I spent the last month serving on a federal grand jury. I am privileged to work for a company which pays my regular wages for the entirety of my grand jury service, so it was not a financial hardship for me. That is not going to be the case for everyone. Even outside of the financial hardship, I usually hear people complain about being called for any kind of jury service. Their complaints range from genuine hardships like a lack of child/eldercare or financial hardship to simply not wanting to be stuck in a courtroom all day. But I encourage anyone for whom it will not be a great hardship to serve if and when you are summoned, or even to volunteer to serve. Here is why:
Except for cases where the court chooses to have a preliminary hearing instead of a grand jury, grand juries are the ones who decide whether the person accused of a crime is formally charged with that crime and sent to trial. Not a judge. Not the prosecutor. Not a politician. You, the ordinary person on the grand jury, do that.

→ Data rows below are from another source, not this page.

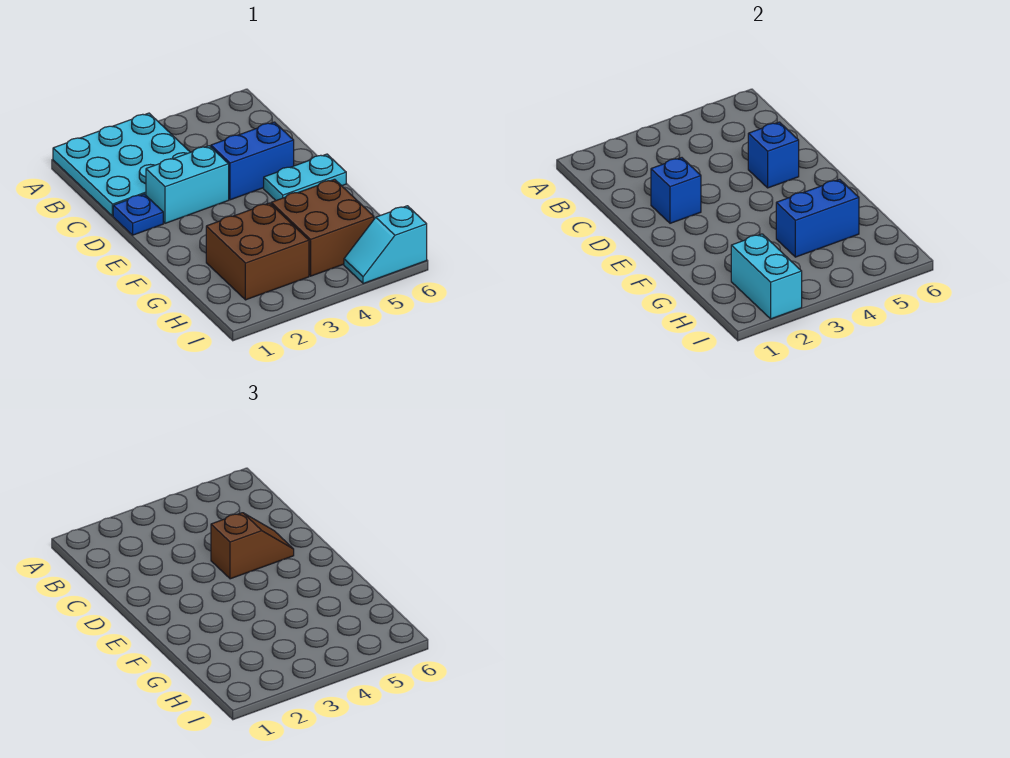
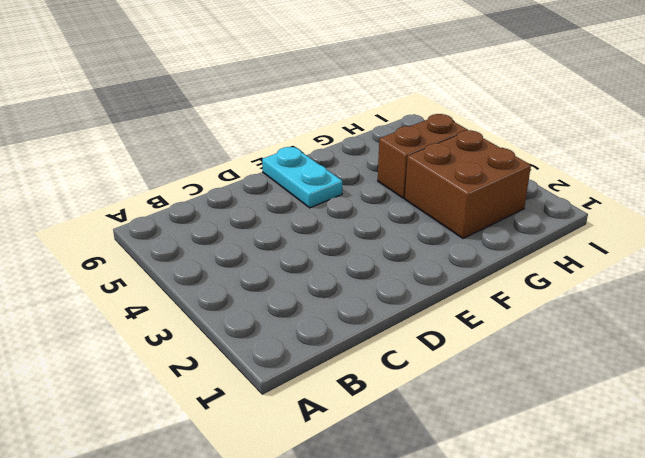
brown brick G4:H4 level 1 -> brown brick G4:H5 level 1
none -> cyan plate A1:C3 level 1
none -> blue plate D1 level 1
none -> cyan brick D2:D3 level 1

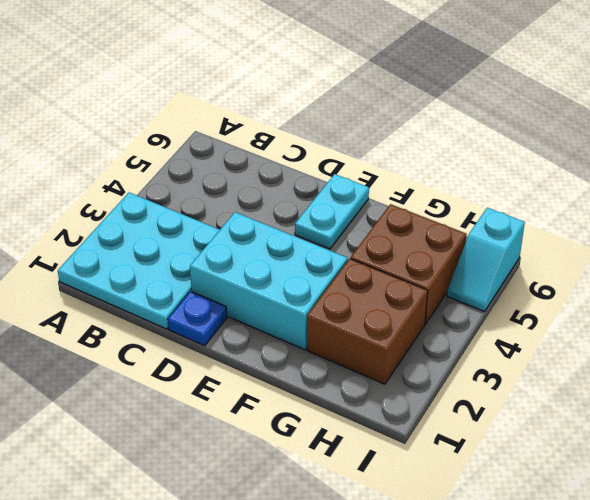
cyan brick D2:F3 level 1 -> cyan brick D2:D3 level 1
none -> blue brick D4:D5 level 1
none -> blue brick D2 level 2
none -> blue brick D5 level 2

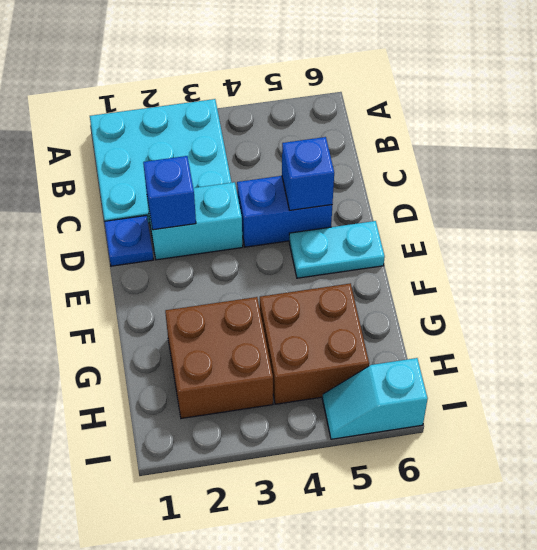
none -> blue brick G4:G5 level 2
none -> cyan brick H2:I2 level 2
none -> brown slope D4:D5 level 3 top 4

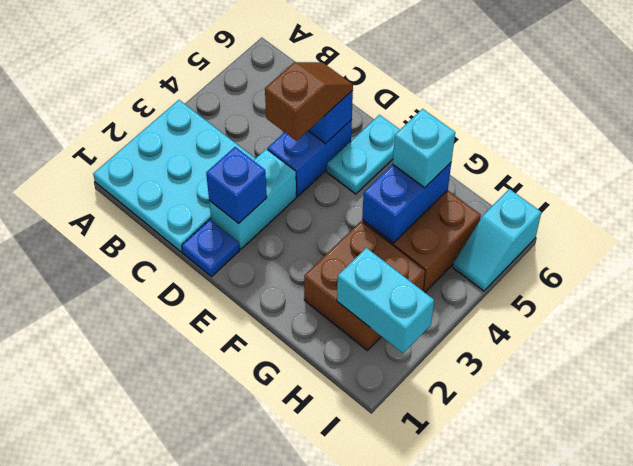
cyan brick G5 level 3 -> none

Over the course of my service our panel heard over 30 cases, all from our local community. Because this was federal court, all of the cases we heard were for alleged felonies: murder, illegal weapons possession, robberies, assaults of various kinds, and so on. All of these things happened in our neighborhoods. More than once at least one person on the panel would mention during deliberations, “That happened down the block from me!” I said that at least once. Therefore, if the evidence the prosecutor presented was sufficient for us to vote to indict (formally charge the accused), we were actively involved in keeping the communities we live in safer.*
Just as important, if the evidence was not sufficient to formally charge the person, we voted to dismiss the charge. That means we kept people from being charged with crimes they did not appear to have committed. Living in a community which is predominantly working class and of color and knowing how the legal system is biased against us, that is very important to me. We gladly did this more than once, and it felt just as good to me, if not better, than indicting people.
Here is another interesting fact: grand jurors are selected from the voter registration rolls. So if you are not registered to vote, you cannot have a part in making sure criminals are kept off your community’s streets or innocent people are not charged for crimes they did not commit.
Do you want the legal system to be more fair for us ordinary, non-wealthy people? Register to vote, then when you are summoned for jury duty of any kind, I beg you to serve willingly. Otherwise you are leaving your community in the hands of people who may or may not care about people like you.
*This is why there have been demands for a special prosecutor whenever a police officer is charged with a crime. Nearly every case we heard included a police officer testifying to support the case the prosecutor was making against the civilian who was being accused. We heard about the potentially fatal situations those cops put themselves in daily to make sure criminals are taken off the streets. But because some police officers care more about protecting the brotherhood than protecting and serving the communities, those officers would refuse to cooperate with prosecutors who successfully present a case to indict one of their own. A special prosecutor wouldn’t have to worry about the police not working with them on a day to day basis: they could present strong evidence against the accused cop with far less fear of backlash.
Also, grand juries are instructed to vote only according to the evidence presented, not according to their own feelings or what they may have heard about the case outside of the grand jury chamber. If a grand jury fails to indict a cop who obviously killed a civilian, it is because the prosecutor did not present evidence strong enough to indict. Perhaps they didn’t show the video the rest of the world saw on social media or play the 911 call. If they don’t present the evidence, the grand jury cannot use that information to vote, even if they had seen it on tv or on social media.
**You should have heard me howling in indignation when a recent episode of Grimm showed a supposed grand jury scene. In that scene the judge dismissed the grand jury and the criminal case against the police chief without the 6-member grand jury ever hearing it. In real life a judge is not present in the grand jury chamber, and a grand jury consists of at least 16 people. I almost threw something at the tv as I listed the problems with the scene to my incredulous partner.